We are indeed fortunate here that we can shop at farmers markets every day of the week as long as we pay attention to the schedules and know the locations. They range from just a couple of awnings in a parking lot to massive affairs with cooking demos and live music.
As of 2004, Iowa had more farmers markets per capita than any other state.
This is a great thing not only because it provides fresher food with a smaller carbon footprint, nor even just because it keeps more than $20 million in the state’s economy every year, but because at a farmers market, people relate. They socialize. They connect.
Watch people for a little while in the typical WalMart “super center.” They push their massive carts down halogen-lit aisles as if they are wearing blinders, totally unaware of the other people near them. Then they gather at the checkout lines looking like a cross between deer in the headlights and lambs to the slaughter.
Compare this to people at the farmers market, where they walk with their bags and baskets around brightly colored stands of fresh food, always waving and saying hello to those they know, comparing items with complete strangers and asking insightful questions of the producers. There is laughter, witty banter, and genuine human interaction. It is another way that real food brings us together, while mass-produced edible foodlike substances further divide and isolate us.
People seem to trust the food in my restaurant more because they feel they know me – and that comes primarily from my being at the market every chance I get. I trust the food more because I know the farmers making it. We all feel better as part of a community and as participants in each other’s lives.

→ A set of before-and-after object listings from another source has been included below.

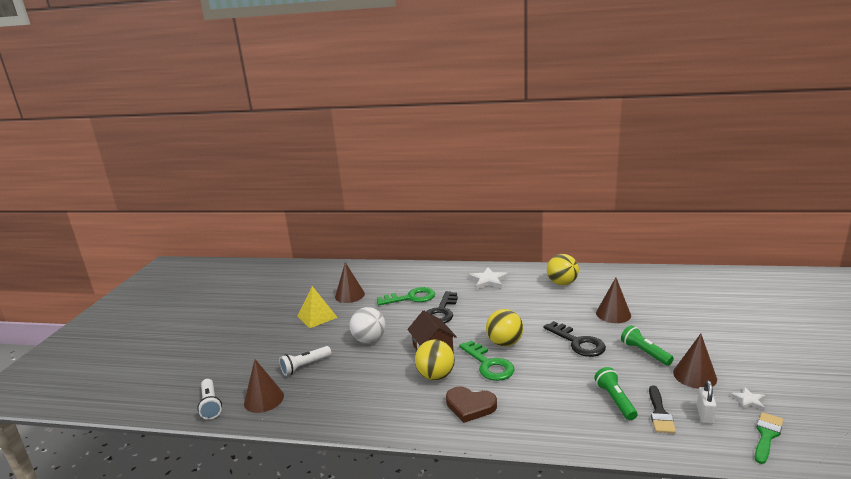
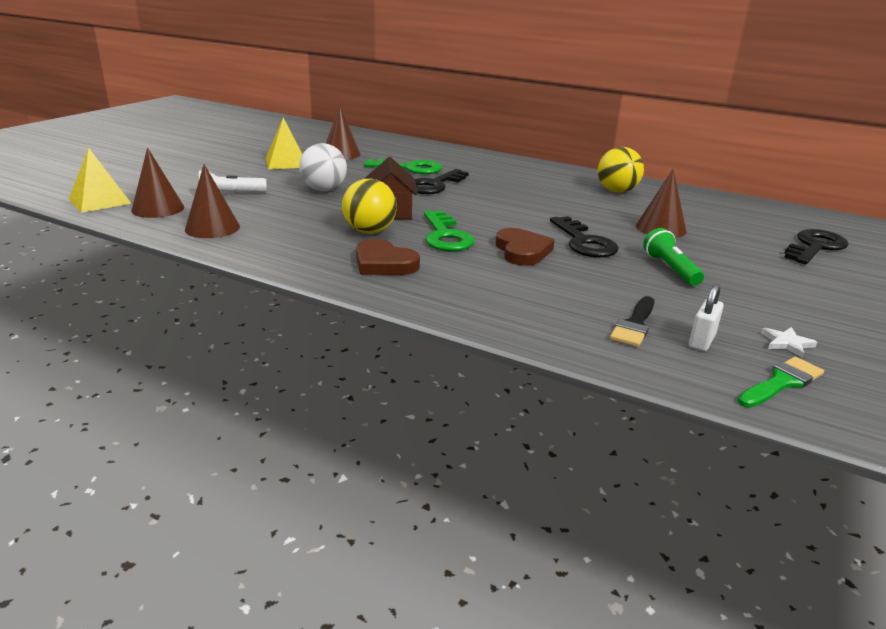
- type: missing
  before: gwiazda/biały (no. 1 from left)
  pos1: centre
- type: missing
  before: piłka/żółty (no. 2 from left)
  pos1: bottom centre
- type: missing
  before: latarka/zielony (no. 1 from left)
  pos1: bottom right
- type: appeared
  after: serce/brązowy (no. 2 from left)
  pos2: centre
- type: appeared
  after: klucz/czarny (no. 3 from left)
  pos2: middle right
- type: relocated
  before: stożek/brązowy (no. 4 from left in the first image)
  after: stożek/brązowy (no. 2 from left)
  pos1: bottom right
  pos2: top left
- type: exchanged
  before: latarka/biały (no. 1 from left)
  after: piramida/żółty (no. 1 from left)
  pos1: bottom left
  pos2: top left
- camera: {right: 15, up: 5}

It seems silly to need to point these things out, but this is where our industrialized food system has brought us; out of the fields and the gardens and the kitchens and the dining rooms, and into the drive-thru lanes and checkout aisles. So a little reminder of the sustenance that comes from human interaction is needed now and then.
So I went to the market the other day and got all the ingredients I needed for an awesome salsa. Well, almost all – I’m still waiting for the Iowa limes (go global warming!). Then I went back to the restaurant and prepared it in about 10 minutes, whereupon I served it to our guests – some of whom were at the market with me – over a piece of grilled sablefish. Smiles abounded over all the tables.
Iowa Sweet Corn Salsa
2 tomatoes, one red, one yellow, roughly baseball sized, diced
1 cup fresh local sweet corn (cut from 2-3 cobs)
1 red bell pepper, seeded & diced
1 green bell pepper, seeded & diced
1 red onion, peeled and julienned
2 serrano pepper, seeded & minced (or jalapeno, or whatever turns you on)
1/3 cup cilantro, chopped
Juice from 2 limes
Simply mix all the ingredients 1 hour to 1 day before serving. Makes about 6 servings.